Emergent Mind

Abstract

Deep reinforcement learning (DRL) is vulnerable to adversarial perturbations. Adversaries can mislead the policies of DRL agents by perturbing the state of the environment observed by the agents. Existing attacks are feasible in principle, but face challenges in practice, either by being too slow to fool DRL policies in real time or by modifying past observations stored in the agent's memory. We show that Universal Adversarial Perturbations (UAP), independent of the individual inputs to which they are applied, can fool DRL policies effectively and in real time.
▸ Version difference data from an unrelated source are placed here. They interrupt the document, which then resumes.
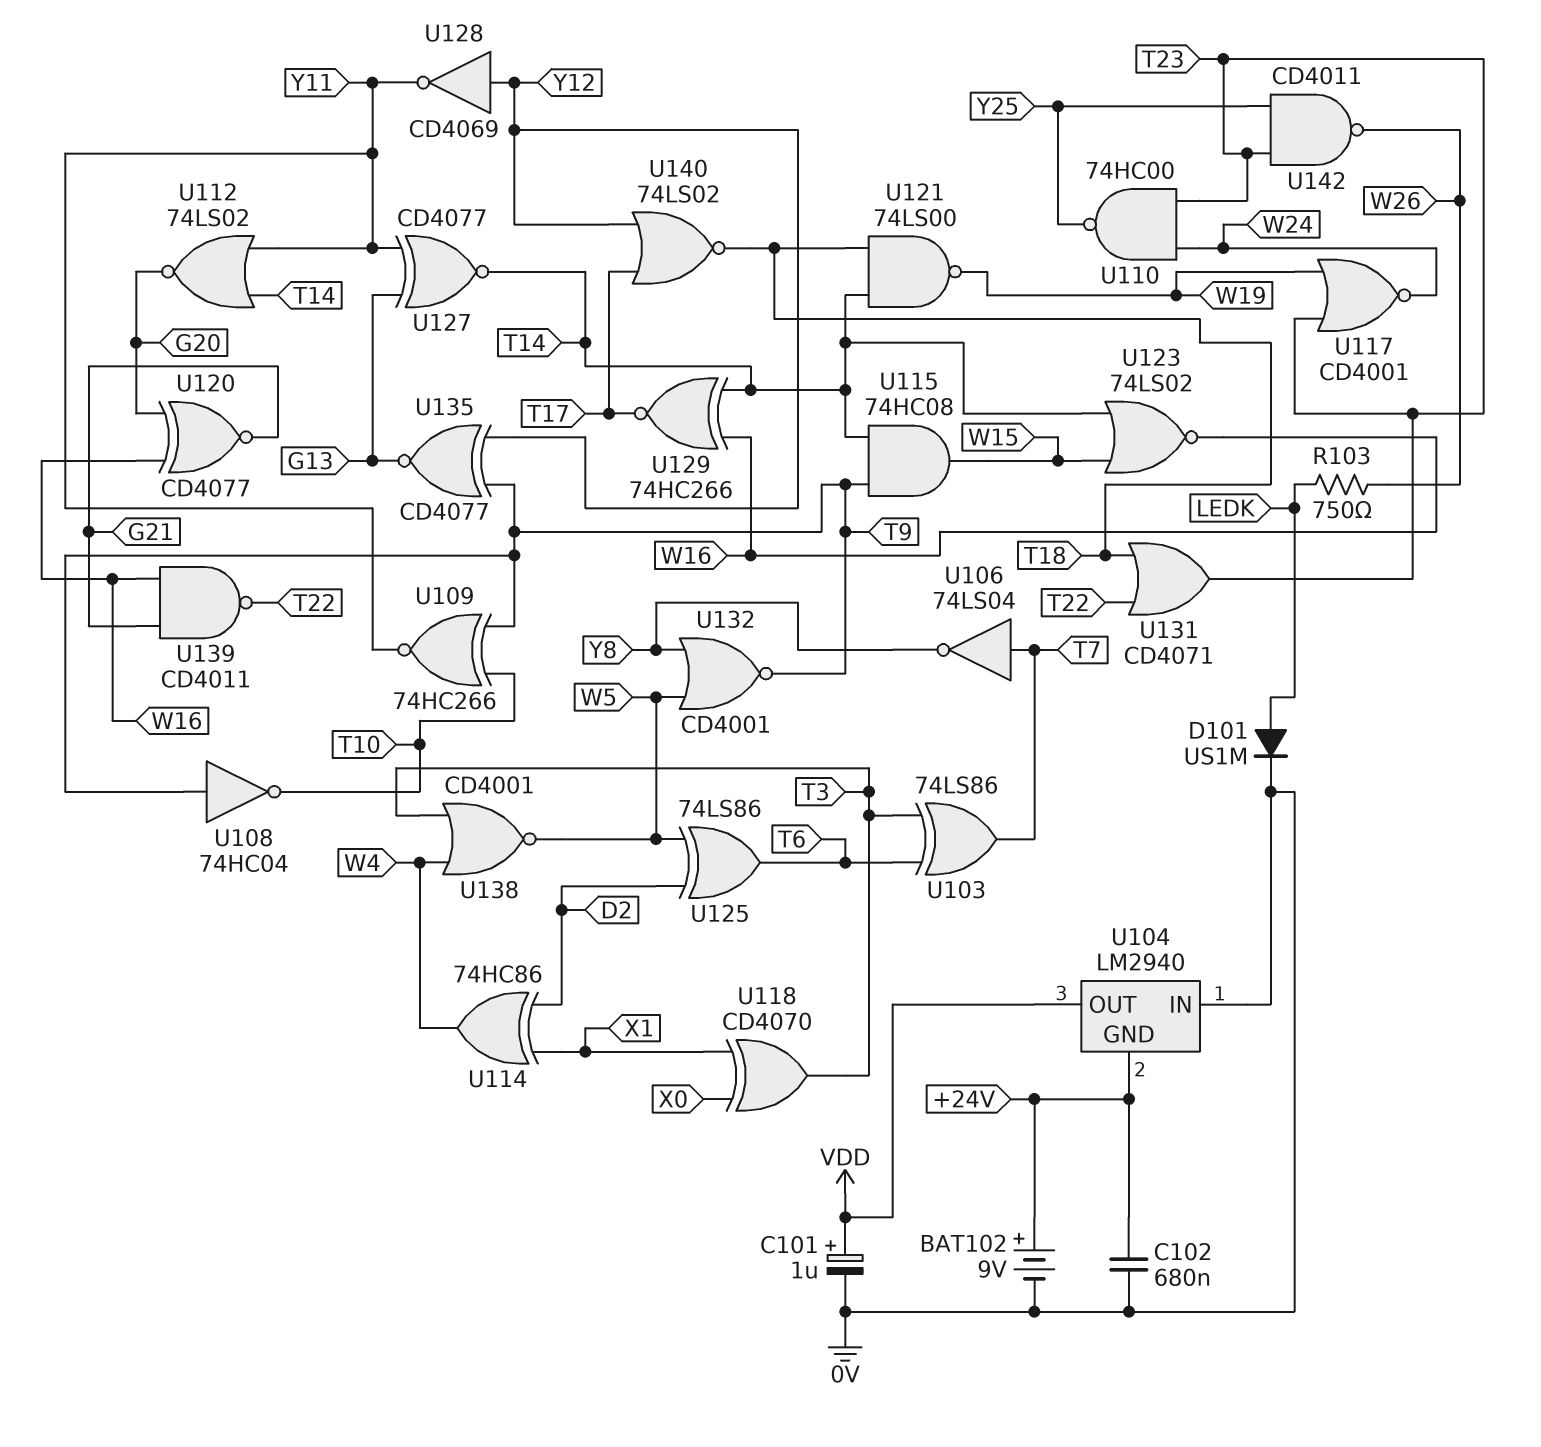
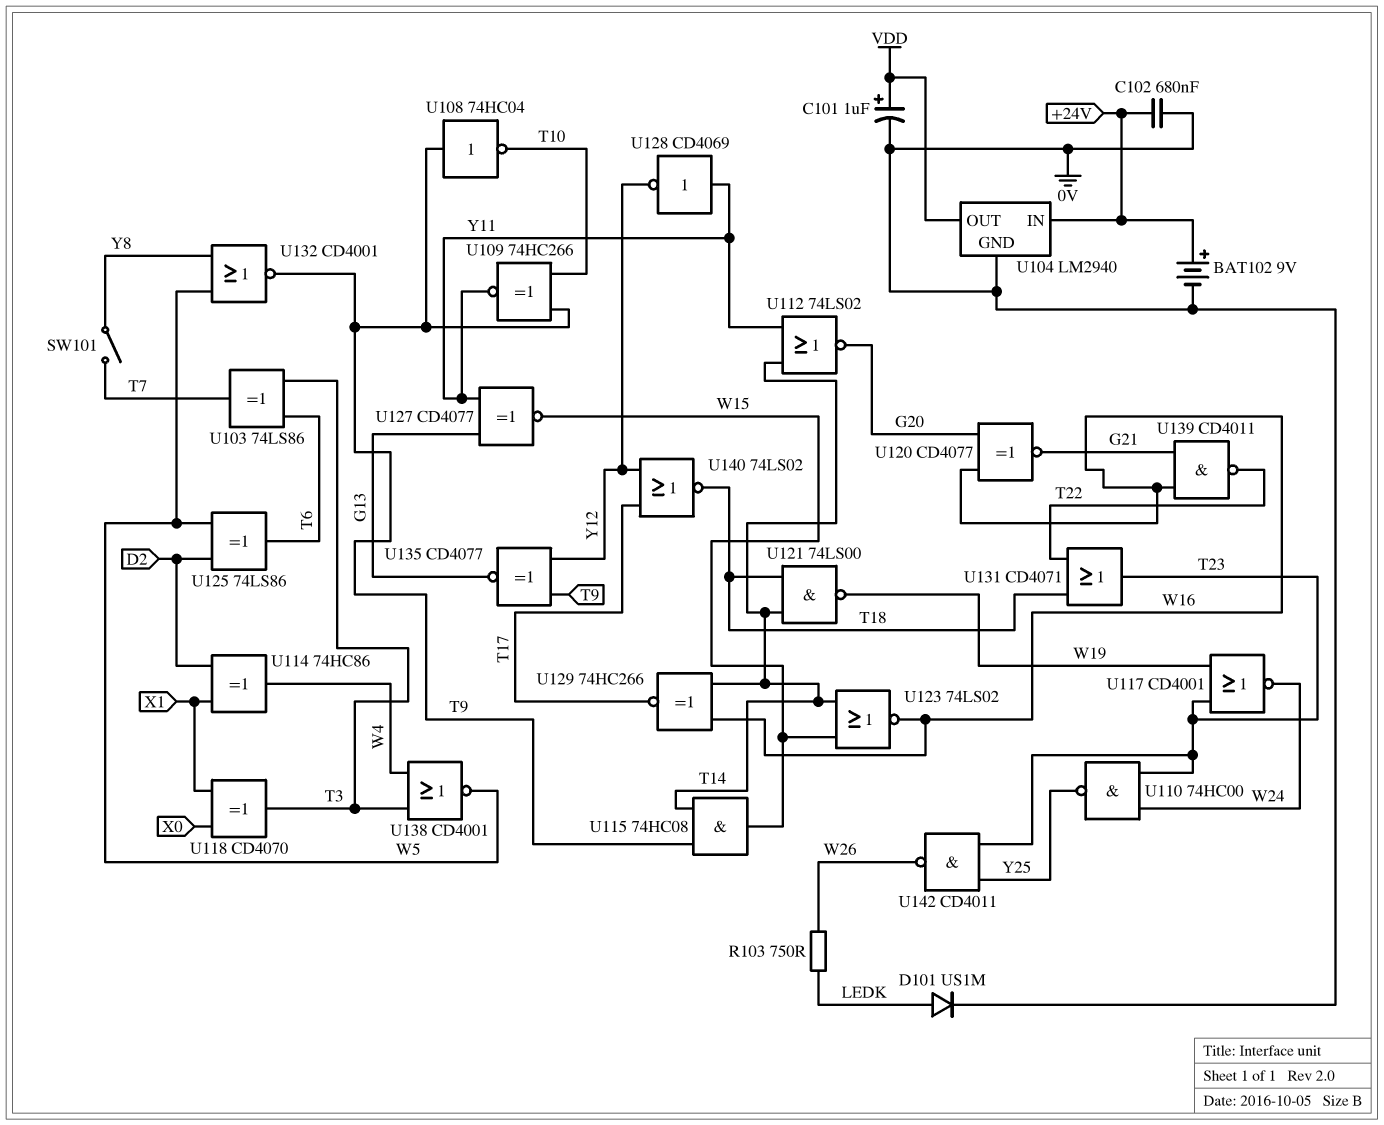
SW101: none -> switch (T7, Y8)
U104 pin GND: +24V -> 0V
U104 pin IN: 0V -> +24V
U106: NOT 74LS04 (in T7, out Y8) -> none
U127: XNOR CD4077 (in G13, in Y11, out T14) -> XNOR CD4077 (in G13, in Y11, out W15)
U128: NOT CD4069 (in Y12, out Y11) -> NOT CD4069 (in Y11, out Y12)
We introduce three attack variants leveraging UAP. Via an extensive evaluation using three Atari 2600 games, we show that our attacks are effective, as they fully degrade the performance of three different DRL agents (up to 100%, even when the $l_\infty$ bound on the perturbation is as small as 0.01). It is faster than the frame rate (60 Hz) of image capture and considerably faster than prior attacks ($\approx 1.8$ms). Our attack technique is also efficient, incurring an online computational cost of $\approx 0.027$ms. Using two tasks involving robotic movement, we confirm that our results generalize to complex DRL tasks. Furthermore, we demonstrate that the effectiveness of known defenses diminishes against universal perturbations. We introduce an effective technique that detects all known adversarial perturbations against DRL policies, including all universal perturbations presented in this paper.